The phone book for a rendering technique that won't stop spawning papers
A curated index tracking the explosive growth of 3D Gaussian Splatting implementations, viewers, and tools across every platform imaginable.

What it does
This is a curated list—an “awesome list” in the classic GitHub tradition—cataloging papers, code implementations, viewers, tools, and learning resources for 3D Gaussian Splatting (3DGS). It covers the ecosystem from the original Inria reference implementation through community ports in Taichi, Warp, and C++/CUDA, plus game engine plugins for Unity and Unreal, web viewers in WebGL and WebGPU, and even ROS2 and OpenXR VR support.
The interesting bit
The list reveals how fast a research technique can colonize every runtime in existence.

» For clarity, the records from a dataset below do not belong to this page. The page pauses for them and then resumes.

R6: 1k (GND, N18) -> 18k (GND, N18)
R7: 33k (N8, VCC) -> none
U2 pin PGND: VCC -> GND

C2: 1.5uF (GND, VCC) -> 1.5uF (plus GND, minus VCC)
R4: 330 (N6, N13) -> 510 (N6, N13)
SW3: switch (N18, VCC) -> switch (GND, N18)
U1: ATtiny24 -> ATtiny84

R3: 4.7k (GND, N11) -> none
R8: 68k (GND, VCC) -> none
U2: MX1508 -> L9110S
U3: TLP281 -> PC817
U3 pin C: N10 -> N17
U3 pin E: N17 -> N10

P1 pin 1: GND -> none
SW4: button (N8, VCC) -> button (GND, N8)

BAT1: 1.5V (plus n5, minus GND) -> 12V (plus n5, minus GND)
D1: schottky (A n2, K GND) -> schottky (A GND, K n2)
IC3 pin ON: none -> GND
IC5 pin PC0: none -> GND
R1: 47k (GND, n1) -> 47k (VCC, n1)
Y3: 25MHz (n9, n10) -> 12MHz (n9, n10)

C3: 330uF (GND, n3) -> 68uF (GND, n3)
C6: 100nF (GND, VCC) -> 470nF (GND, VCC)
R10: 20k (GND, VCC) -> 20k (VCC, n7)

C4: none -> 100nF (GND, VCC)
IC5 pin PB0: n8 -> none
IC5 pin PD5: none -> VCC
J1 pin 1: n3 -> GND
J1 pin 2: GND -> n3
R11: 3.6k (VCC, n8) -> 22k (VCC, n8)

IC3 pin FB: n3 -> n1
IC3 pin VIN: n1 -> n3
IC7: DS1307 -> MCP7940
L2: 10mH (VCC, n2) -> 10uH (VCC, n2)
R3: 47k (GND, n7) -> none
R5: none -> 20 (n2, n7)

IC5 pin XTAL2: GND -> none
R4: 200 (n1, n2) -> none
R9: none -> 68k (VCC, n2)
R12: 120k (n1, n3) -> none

There are now at least three competing Unity plugins, two Unreal plugins, viewers for iOS Metal and visionOS, and format converters juggling PLY, SPZ, SPLAT, and KSPLAT. The project also maintains a searchable web database of papers, acknowledging that manual README maintenance can’t keep pace with the field.
Key highlights
- Searchable papers database at mrnerf.github.io, separate from the flat README list
- Implementations span Python/CUDA, C++, Taichi, Warp, and even a Jupyter notebook for 2D Gaussian Splatting
- Game engine support: Unity (3 plugins), Unreal (2 plugins), PlayCanvas
- Viewers cover WebGL, WebGPU, desktop OpenGL/Vulkan, iOS Metal, and OpenXR VR
- Tools include browser-based editors (SuperSplat), Houdini integration, and multiple format converters
- Learning resources from MIT coursework to HuggingFace blog posts and Metaverse Standards Forum talks
Caveats
- The README is a flat list with minimal curation or quality ranking; some entries are just links with no description
- No clear criteria for what qualifies as “awesome” versus merely existing
- Several sections appear duplicated or near-duplicated between the top and bottom of the file
Verdict
Essential if you’re trying to navigate the 3DGS ecosystem without drowning in arXiv notifications. Skip it if you already have a working pipeline and aren’t shopping for alternatives.